In a new study in the American Heart Association’s journal Circulation: Heart Failure, researchers found a link between drinking three or more cups of coffee a day and a decreased risk of heart failure. But there’s something different about this observational study. This study used machine learning to get to its conclusion, and it may significantly alter the utility of this sort of study in the future.
As reported by the New York Times, the new study isn’t exactly new at all. Led by David Kao, a cardiologist at University of Colorado School of Medicine, researchers re-examined the Framingham Heart Study (FHS), “a long-term, ongoing cardiovascular cohort study of residents of the city of Framingham, Massachusetts” that began in 1948 and has grown to include over 14,000 participants.
Whereas most research starts out with a hypothesis that it then seeks to prove or disprove, which can lead to false relationships being established by the sort variables researchers choose to include or exclude in their data analysis, Kao et al instead approached the FHS with no intended outcome. Instead, they utilized “a powerful and increasingly popular data-analysis technique known as machine learning” to find any potential links between patient characteristics captured in the FHS and the odds of the participants experiencing heart failure.
Able to analyze massive amounts of data in a short amount of time—as well as be programmed to handle uncertainties in the data, like if a reported cup of coffee is six ounces or eight ounces—machine learning can then start to ascertain and rank which variables are most associated with incidents of heart failure, giving even observational studies more explanatory power in their findings. And indeed, when the results of the FHS machine learning analysis were compare to two other well-known studies, the Cardiovascular Heart Study (CHS) and the Atherosclerosis Risk in Communities study (ARIC), the algorithm was able “to correctly predict the relationship between coffee intake and heart failure.”

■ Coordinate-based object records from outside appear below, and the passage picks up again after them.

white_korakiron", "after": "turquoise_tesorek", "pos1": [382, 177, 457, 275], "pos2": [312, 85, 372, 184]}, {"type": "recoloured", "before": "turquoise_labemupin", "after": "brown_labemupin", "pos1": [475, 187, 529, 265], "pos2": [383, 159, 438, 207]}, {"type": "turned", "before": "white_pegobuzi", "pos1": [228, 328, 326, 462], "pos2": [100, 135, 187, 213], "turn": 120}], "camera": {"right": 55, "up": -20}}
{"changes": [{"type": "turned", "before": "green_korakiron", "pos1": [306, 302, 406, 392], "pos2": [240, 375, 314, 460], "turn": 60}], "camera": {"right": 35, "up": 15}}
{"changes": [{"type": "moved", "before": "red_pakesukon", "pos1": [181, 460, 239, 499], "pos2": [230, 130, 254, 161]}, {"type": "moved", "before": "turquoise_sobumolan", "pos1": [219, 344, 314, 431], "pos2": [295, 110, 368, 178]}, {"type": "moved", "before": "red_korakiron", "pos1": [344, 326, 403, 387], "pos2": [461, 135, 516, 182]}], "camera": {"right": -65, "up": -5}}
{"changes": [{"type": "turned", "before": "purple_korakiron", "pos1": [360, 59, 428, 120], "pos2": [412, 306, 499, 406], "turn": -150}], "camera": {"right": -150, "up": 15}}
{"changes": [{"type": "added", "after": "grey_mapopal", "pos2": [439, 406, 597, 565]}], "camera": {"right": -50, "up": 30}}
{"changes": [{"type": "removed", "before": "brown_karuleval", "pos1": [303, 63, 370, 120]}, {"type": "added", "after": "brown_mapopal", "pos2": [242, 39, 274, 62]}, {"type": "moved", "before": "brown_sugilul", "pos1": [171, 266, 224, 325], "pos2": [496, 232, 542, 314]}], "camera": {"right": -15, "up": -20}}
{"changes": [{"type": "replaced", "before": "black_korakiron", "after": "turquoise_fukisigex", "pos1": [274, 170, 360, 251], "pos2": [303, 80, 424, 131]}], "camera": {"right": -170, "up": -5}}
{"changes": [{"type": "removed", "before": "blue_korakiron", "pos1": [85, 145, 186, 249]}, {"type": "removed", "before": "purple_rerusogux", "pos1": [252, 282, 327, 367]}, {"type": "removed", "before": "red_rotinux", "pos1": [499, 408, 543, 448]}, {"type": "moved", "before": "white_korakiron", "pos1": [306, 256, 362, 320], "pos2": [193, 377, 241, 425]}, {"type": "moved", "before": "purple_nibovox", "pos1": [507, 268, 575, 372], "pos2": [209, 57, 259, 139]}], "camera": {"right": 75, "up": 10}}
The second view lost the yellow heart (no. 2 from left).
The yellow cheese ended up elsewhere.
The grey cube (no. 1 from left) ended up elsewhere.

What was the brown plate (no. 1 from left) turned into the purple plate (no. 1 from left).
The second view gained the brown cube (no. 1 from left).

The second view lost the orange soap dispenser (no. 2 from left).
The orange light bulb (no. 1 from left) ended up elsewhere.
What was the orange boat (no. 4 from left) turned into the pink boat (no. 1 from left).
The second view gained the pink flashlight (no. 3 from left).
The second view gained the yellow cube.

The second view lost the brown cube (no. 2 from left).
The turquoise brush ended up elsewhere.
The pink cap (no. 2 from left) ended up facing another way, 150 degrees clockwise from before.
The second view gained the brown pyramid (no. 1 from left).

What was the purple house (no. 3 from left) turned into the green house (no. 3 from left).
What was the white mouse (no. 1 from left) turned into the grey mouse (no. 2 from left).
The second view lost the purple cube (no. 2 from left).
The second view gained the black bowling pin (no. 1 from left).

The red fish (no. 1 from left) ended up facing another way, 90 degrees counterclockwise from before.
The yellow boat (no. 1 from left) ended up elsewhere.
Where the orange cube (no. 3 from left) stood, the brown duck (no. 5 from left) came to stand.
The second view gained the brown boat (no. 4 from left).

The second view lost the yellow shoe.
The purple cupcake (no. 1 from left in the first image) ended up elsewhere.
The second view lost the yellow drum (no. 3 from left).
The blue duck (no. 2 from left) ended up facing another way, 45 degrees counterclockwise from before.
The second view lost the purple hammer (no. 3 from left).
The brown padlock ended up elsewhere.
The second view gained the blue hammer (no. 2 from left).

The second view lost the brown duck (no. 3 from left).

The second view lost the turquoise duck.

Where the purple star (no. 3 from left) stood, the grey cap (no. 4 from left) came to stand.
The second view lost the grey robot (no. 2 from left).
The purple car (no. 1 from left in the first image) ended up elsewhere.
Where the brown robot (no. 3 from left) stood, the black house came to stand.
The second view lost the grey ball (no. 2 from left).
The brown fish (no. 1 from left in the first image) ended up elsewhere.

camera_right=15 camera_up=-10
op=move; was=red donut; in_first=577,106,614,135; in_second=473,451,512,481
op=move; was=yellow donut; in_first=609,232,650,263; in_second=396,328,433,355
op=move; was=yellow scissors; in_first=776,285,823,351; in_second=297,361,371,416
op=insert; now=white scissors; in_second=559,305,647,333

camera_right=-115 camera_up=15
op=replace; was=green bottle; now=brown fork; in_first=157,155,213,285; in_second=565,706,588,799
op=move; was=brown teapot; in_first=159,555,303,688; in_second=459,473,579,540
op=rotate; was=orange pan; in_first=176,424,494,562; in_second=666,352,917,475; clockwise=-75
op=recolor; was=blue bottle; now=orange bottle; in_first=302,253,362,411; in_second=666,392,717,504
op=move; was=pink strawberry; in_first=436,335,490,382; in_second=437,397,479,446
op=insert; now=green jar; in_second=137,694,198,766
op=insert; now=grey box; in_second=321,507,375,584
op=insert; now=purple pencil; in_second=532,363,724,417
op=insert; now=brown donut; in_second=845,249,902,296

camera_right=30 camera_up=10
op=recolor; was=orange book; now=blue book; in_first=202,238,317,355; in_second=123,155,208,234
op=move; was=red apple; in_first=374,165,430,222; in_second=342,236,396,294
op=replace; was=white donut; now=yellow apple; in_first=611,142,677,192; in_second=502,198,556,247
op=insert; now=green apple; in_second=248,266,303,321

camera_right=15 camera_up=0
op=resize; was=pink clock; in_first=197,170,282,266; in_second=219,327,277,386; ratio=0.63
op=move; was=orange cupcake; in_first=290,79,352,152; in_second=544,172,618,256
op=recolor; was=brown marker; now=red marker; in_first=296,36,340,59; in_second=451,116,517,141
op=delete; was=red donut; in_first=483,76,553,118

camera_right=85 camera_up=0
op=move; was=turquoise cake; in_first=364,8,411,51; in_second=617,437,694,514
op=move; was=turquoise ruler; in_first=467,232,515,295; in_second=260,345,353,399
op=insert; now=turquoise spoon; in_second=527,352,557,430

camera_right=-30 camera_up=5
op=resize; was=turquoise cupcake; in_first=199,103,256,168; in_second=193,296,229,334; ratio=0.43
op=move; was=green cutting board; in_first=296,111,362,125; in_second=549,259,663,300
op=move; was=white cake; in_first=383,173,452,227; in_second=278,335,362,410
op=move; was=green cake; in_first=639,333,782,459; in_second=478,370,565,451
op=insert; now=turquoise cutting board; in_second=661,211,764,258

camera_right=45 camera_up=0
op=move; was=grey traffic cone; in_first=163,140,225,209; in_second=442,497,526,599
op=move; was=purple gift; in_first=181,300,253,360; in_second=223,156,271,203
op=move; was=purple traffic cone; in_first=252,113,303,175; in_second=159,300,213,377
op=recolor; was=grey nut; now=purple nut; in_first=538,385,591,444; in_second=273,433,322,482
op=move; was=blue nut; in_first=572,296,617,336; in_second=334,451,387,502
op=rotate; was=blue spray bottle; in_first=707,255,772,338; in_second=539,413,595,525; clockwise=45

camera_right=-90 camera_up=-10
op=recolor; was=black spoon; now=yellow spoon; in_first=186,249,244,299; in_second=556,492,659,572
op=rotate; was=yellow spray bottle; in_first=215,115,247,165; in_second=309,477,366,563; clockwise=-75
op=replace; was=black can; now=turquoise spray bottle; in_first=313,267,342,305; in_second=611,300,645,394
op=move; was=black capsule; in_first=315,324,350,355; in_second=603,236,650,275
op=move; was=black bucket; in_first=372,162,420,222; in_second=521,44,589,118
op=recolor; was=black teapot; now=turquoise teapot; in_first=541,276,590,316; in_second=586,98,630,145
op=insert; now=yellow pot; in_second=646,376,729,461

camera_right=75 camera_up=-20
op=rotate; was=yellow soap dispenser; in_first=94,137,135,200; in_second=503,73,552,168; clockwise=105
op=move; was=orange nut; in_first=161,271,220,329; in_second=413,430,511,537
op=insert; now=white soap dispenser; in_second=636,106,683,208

But, of course, there are caveats. Machine learning algorithms are only as good as the data being fed to it. If the scope is too narrow, the results may not translate more broadly and it’s real-world predictive utility is significantly decreased. The New York Times offers facial recognition software as an example: “Trained primarily on white male subjects, the algorithms have been much less accurate in identifying women and people of color.”
Still, the new study shows promise, not just for the health benefits the algorithm uncovered, but for how we undertake and interpret this sort of analysis-driven research.